William Fleming, aged 19, from Top of the Hill, and Danny Doherty, aged 23, from Creggan, were shot dead by members of the SAS and 14 Intelligence Company in the grounds of Gransha on December 6, 1984. A telegram from the British Foreign and Commonwealth Office to the British Embassy in Dublin, dated January 9, 1985, explains that the Army had received intelligence suggesting the IRA may have been planning an attack on members of the Ulster Defence Regiment (UDR).

“The security forces had become aware that PIRA terrorists were planning an attack in the vicinity of Gransha Hospital on one or more part-time members of the security forces,” it reads.

“They could not be sure when or where such an attack would take place: nor could they be sure who the targets were. Hence, the security forces kept the whole area under surveillance,” it adds.

The telegram says members of the Army driving a car in the area “identified possible attackers approaching the hospital on a motor cycle.”
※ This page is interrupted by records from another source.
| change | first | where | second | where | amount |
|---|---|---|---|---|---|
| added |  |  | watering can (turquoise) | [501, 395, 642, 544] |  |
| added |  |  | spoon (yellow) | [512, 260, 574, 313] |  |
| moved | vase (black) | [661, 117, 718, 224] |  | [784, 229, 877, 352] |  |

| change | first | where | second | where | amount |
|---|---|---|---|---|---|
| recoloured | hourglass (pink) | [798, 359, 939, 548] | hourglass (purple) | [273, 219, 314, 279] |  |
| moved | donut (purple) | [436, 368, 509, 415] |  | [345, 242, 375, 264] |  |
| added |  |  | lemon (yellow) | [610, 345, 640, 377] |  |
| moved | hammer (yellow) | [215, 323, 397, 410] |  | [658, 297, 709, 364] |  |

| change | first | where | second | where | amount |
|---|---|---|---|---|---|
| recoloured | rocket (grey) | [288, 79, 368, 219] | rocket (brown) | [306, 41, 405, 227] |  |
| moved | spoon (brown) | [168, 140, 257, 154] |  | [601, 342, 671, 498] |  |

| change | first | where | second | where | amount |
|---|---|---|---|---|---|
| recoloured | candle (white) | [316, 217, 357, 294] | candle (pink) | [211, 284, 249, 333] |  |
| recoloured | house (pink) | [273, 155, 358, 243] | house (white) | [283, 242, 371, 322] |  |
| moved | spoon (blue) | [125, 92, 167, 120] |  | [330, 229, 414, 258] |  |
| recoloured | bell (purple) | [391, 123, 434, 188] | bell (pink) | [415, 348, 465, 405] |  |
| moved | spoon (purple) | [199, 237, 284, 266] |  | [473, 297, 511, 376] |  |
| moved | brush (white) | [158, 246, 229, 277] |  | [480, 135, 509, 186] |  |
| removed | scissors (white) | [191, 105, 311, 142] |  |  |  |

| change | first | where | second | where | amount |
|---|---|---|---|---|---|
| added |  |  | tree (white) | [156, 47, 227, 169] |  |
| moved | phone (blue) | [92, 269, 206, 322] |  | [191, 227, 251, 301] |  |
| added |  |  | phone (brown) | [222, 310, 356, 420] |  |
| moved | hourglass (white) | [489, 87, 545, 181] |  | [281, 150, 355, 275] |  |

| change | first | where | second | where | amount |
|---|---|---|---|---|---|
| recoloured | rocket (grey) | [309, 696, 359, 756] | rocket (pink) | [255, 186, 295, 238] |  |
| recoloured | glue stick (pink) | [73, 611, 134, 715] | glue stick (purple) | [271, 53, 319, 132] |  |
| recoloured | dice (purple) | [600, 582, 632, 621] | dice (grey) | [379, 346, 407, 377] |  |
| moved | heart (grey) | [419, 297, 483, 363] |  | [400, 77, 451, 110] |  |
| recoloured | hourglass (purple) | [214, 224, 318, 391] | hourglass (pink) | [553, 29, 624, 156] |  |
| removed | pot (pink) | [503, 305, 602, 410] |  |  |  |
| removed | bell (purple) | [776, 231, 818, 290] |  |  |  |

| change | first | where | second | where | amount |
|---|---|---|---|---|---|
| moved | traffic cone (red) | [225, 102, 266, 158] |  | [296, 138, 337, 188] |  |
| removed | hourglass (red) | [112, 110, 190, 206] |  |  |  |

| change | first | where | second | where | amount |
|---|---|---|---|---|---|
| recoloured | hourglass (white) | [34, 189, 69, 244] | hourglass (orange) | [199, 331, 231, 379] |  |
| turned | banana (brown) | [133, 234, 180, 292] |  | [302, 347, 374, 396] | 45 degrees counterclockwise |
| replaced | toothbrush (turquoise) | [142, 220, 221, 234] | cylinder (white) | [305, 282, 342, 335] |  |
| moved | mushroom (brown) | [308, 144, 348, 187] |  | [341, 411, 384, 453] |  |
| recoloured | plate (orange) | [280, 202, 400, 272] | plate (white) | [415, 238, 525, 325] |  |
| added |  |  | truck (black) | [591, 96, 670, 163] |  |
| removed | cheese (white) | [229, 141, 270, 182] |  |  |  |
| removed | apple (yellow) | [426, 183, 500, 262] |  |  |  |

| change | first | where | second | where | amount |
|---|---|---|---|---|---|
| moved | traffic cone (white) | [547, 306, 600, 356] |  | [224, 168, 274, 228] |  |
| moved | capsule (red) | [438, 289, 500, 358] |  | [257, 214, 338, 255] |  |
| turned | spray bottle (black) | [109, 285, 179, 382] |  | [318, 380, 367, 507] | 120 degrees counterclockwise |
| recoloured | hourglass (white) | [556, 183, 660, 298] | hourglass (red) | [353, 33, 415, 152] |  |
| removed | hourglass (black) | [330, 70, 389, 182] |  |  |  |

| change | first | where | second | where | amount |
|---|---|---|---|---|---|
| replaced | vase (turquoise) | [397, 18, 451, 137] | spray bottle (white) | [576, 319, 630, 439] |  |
“On the information that the security forces had received there seemed good reason to believe that they intended to carry out an attack.

“If the Army Unit failed to intervene at an early stage they were well aware that the attackers might well have killed their target, who might have been any one of a number of people who were then arriving for work at the hospital.

“They decided to halt the motor cyclists by challenging them, since it was their assessment that, otherwise, the security forces would have lost control of the situation and that lives would thereby have been placed at risk.”

In early 1985 the officials said they did not know how the men were killed.

“Precisely how the two men met their deaths is unclear and is the subject of a police enquiry, which is already underway,” they said.

It later transpired that the Army unit had rammed the motorcycle the two IRA men had been travelling on and shot them.

The officials had doubts about whether the shootings were legal.

“It is not possible at present to say whether the use of force by the security forces was within the law,” the Foreign Office telegram stated.

“As is required in all cases in which security forces action leads to death or injury papers will be forwarded to the Director of Public Prosecutions Northern Ireland who will decide whether it is necessary to refer the matter to the courts.”